An den EU-Außengrenzen im Südosten fanden heuer laut UNHCR nämlich kaum Übertritte statt. In Griechenland wurden – Stand 1. August – nur 4.338 Personen aufgegriffen. „An den europäischen Außengrenzen sehen wir keine größeren Bewegungen, tendenziell sogar sinkende Zahlen. Das dürfte auch am relativ harschen Umgang mit Geflüchteten, wie z. B. Pushbacks, an den Grenzen liegen“, sagt eine Sprecherin des UNHCR-Österreich.
Jene Migranten, die derzeit vor allem über Ungarn nach Österreich gelangen, kommen größtenteils vom Balkan.
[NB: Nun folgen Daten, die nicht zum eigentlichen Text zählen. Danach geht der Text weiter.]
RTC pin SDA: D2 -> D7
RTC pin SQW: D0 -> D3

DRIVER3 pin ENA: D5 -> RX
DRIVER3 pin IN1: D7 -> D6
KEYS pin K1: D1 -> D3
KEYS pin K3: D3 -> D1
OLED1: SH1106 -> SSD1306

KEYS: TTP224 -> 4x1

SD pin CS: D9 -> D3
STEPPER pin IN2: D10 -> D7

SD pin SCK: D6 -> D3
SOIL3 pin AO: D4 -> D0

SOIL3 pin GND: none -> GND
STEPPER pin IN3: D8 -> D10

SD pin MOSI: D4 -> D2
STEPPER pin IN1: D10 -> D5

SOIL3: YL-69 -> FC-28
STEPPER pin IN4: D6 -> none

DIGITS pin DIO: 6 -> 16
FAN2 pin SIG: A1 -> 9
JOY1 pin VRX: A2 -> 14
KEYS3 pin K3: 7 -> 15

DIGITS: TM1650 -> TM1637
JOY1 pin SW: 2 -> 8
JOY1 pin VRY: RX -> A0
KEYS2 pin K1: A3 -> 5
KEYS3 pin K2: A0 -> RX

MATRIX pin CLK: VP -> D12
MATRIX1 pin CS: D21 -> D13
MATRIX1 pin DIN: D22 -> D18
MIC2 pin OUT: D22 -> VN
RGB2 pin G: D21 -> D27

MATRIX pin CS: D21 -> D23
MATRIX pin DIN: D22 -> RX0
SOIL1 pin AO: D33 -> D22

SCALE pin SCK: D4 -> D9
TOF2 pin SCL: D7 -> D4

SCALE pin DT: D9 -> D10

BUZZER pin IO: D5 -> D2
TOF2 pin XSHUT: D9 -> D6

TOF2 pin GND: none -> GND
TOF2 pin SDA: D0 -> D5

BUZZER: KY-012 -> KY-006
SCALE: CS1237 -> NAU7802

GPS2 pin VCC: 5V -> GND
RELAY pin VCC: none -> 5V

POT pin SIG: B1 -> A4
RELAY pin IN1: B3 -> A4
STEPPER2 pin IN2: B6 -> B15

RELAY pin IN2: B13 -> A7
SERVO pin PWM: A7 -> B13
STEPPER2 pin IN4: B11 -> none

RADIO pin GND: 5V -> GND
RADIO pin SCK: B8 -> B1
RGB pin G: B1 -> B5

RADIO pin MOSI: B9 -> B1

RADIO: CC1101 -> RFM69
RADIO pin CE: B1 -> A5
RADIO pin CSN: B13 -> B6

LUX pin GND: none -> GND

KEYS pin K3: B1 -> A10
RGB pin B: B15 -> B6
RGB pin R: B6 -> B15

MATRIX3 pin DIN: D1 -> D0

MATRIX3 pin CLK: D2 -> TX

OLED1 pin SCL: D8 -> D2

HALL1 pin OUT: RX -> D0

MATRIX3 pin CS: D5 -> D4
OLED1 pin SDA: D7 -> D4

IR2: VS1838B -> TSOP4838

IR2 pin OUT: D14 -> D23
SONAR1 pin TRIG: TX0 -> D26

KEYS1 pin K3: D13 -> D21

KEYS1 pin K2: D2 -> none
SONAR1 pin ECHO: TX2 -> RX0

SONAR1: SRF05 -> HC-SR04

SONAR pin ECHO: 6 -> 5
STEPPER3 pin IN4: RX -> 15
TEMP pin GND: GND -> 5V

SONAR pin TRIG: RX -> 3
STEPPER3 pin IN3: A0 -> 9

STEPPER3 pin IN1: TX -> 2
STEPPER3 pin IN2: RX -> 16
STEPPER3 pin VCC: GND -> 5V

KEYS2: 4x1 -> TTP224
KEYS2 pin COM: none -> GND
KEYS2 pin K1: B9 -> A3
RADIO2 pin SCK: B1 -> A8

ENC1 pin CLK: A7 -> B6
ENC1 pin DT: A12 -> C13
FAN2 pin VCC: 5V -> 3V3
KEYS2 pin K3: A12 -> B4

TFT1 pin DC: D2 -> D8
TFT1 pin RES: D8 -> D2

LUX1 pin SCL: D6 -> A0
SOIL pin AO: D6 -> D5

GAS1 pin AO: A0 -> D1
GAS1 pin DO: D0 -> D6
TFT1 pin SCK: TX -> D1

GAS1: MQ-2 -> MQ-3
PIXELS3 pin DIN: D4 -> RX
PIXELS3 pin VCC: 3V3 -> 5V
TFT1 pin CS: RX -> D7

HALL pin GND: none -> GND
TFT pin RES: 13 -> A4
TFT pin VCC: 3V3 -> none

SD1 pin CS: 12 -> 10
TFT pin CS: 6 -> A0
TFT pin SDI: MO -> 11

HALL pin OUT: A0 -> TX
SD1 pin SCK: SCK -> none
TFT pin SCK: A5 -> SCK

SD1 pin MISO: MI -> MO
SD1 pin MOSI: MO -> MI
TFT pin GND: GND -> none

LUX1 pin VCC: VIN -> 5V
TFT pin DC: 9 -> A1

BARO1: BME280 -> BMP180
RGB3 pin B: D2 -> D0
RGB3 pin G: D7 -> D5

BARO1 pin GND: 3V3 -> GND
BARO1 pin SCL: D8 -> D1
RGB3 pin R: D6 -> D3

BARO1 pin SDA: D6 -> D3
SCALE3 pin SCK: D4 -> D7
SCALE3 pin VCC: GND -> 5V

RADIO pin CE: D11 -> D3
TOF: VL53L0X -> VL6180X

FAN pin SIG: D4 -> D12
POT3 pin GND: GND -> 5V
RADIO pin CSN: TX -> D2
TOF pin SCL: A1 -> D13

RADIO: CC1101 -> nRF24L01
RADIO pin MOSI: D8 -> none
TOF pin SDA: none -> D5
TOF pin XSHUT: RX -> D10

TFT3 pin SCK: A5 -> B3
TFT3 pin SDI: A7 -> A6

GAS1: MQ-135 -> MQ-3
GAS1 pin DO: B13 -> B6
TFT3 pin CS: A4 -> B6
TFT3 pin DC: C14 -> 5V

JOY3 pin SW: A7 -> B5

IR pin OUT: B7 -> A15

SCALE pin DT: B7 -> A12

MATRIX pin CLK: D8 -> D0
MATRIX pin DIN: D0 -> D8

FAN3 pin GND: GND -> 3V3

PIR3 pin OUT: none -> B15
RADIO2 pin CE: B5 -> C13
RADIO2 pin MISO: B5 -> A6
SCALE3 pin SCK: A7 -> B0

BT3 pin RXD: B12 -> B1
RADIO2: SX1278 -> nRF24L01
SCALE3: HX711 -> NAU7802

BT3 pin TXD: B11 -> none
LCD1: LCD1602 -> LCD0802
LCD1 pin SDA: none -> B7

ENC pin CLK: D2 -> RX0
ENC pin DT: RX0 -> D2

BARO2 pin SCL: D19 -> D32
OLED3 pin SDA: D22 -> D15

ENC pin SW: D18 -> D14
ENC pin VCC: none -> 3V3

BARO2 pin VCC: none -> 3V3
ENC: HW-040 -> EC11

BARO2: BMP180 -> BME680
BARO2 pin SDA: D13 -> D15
Die wegen Corona verschärften Grenzkontrollen haben nachgelassen, Schlepper nutzen das aus.
Von einem Migrationsstau am Balkan ist gar die Rede – und von neuen Fluchtrouten. Eine führt etwa von Serbien über die ungarische Grenze durch Ungarn nach Österreich. Das ist bemerkenswert, weil dafür der ungarische Grenzzaun samt Korridor überwunden werden muss. „Die Schlepper bieten die Zaunüberwindung in zwei Kategorien an. Entweder mithilfe einer Leiter oder mit zwei Leitern, speziell für Frauen und Kinder. Das kostet 150 bis 250 Euro pro Person“, sagt Gerald Tatzgern, Leiter der Schlepperbekämpfung im Bundeskriminalamt (BK), dem KURIER.
„Unheimlich gefährlich“ sei eine etwas teurere Methode: „Aktuell werden vermehrt auch 30 bis 40 Meter lange Tunnel unter dem Grenzzaun gegraben“, sagt Tatzgern. Die Migranten würden diese Tunnel in Abstimmung mit den Schleppern teilweise selbst graben. Eine Methode, die man von der US-mexikanischen Grenze gewohnt ist, in Europa definitiv nicht.
Vorwürfe gegen Ungarn
Eine ebenfalls neue, dafür weniger gefährliche Fluchtroute, führt über die rumänische Grenzstadt Temeswar. Migranten, die etwa aus Bosnien oder Serbien kommen, machen dafür einen weiten Umweg, der bis nach Rumänien führt. Dann überqueren sie etwa in Lkw die Grenze. Der Vorteil: Der ungarische Grenzzaun endet in Rumänien und muss dort nicht mehr überwunden werden.
Auch stehen Vorwürfe im Raum, dass Ungarn Migranten absichtlich durchwinke. Premier Viktor Orbán revanchiere sich bei der EU, nachdem diese wegen der diskriminierenden LGBTIQ-Regelungen ein Verfahren gegen Ungarn eingeleitet habe. Österreichische Behörden, die mit Ungarns Polizeikräften zusammenarbeiten, dementieren das: Ungarns Exekutive würden nach wie vor gründlich vorgehen und selbst kurz vor Österreichs Grenze noch Migranten abfangen.